Must Every Product in the World Be Safe Enough for Children?
The New York Times reported Friday on the David-and-Goliath battle of businessman Shihan Qu, the last of the rare earth magnet renegades. Mr. Qu’s company, Zen Magnets, is the last U.S. company selling the popular sets of unusually strong magnets that first became popular when marketed under the name Buckyballs® (named after inventor and designer R. Buckminster Fuller). These sets allow scientifically-curious customers to creatively experiment with different geometric forms. When Craig Zucker and Jake Bronstein started selling Buckyballs® through their company Maxfield & Oberton in 2009, they were immediately successful.
Magnets this strong do have safety concerns, however, and some children have swallowed them and been injured as a result. This is why the companies selling them covered them in warning labels and didn’t supply the product to stores whose inventory is primarily targeted to children, like Toys R Us. Since the magnets require a fair amount of manual strength and dexterity to use, they were never marketed to children, gaining their following largely from popular science and geek-themed outlets.

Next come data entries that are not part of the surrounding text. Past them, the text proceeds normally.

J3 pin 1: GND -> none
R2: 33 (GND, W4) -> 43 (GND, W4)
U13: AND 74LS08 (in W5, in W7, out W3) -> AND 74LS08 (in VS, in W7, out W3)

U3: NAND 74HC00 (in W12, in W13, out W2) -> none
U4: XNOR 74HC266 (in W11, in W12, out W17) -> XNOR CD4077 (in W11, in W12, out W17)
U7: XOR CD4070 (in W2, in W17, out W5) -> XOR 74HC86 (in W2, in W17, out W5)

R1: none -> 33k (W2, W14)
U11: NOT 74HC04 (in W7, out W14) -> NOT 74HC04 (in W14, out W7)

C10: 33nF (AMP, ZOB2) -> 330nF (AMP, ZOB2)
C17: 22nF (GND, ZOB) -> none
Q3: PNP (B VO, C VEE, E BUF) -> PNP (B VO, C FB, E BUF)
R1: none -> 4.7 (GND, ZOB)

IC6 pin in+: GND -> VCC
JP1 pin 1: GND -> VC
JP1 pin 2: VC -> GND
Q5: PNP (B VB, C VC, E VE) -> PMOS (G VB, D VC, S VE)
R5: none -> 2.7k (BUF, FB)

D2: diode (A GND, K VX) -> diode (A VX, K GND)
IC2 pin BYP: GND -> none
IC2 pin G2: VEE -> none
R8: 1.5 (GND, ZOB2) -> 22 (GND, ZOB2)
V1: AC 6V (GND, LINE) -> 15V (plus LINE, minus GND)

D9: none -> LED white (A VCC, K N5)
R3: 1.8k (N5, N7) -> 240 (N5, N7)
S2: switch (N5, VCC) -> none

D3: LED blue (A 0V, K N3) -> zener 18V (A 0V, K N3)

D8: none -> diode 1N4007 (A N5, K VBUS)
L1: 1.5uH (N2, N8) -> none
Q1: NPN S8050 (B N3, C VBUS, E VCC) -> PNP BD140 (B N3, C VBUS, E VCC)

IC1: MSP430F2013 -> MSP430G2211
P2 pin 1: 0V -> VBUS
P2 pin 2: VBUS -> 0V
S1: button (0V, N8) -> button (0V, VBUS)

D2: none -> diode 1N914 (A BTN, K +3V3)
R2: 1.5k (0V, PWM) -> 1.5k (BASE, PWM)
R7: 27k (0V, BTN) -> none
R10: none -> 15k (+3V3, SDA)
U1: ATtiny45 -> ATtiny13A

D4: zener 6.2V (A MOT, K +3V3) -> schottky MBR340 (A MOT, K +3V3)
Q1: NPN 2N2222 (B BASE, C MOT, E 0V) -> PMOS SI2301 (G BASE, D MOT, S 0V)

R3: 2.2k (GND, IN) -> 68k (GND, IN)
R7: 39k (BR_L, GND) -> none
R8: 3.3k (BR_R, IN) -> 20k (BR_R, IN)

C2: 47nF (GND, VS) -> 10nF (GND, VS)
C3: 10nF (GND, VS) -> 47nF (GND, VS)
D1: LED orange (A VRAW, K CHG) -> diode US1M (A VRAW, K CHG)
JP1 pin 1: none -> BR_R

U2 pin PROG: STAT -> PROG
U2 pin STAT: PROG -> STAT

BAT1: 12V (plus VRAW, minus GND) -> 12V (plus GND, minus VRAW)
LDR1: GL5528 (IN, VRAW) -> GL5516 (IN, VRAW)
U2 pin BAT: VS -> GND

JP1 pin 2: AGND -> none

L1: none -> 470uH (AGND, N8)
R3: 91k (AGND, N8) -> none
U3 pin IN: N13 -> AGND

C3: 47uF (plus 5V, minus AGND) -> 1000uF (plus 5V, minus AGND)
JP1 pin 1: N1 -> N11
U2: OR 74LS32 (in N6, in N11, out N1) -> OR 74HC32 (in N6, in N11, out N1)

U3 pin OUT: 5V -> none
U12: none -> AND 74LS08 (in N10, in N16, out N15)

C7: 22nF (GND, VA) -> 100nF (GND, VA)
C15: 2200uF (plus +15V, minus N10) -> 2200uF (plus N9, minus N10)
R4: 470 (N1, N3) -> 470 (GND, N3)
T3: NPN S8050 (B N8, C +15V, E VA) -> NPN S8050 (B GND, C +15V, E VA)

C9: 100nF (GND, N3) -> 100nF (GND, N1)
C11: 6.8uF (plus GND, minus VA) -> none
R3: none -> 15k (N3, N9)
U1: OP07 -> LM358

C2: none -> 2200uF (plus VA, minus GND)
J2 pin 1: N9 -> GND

The precautions of the magnet sellers, however, were not enough for the Consumer Product Safety Commission, which began investigating the companies selling them and eventually insisting on a recall. Some companies like Maxfield & Oberton fought the effort to make their product illegal, creating the online campaign United We Ball and attempting to finance their legal fight by selling sets of “Liberty Balls” that were large enough to satisfy even the CSPC’s worries about them being swallowed by children.
Eventually the feds decided to go after company co-founder Craig Zucker personally, attempting to hold him individually liable for $57 million. Zucker has described this as “a vindictive astounding departure from the cherished American principle of ‘limited liability,’ which protects responsible, law-abiding company officers from being unjustly sued.” While he didn’t end up having the pay the threatened multi-million dollar fine, his company did succumb to the financial pressure of mounting legal costs and has since closed down.
Which brings us back to Mr. Qu. He is scheduled to appear before an administrative law judge in December to plead his case that his product – when used, as directed, by adults – is safe and should be legal to sell. It will be interesting to see what the court makes of the CSPC’s claim that the multiple warning labels on magnet sets are insufficient because (to paraphrase the agency) warning labels simply don’t work. If left unchallenged, this represents a troubling precedent for any product made for adults rather than children. Moreover, if warning labels on consumer products are so ineffective and frequently disregarded, why are they such a large part of the government’s federal safety regulations? The ruling that comes out of December’s hearing could have a big impact on U.S. manufacturers far beyond a simple magnet set.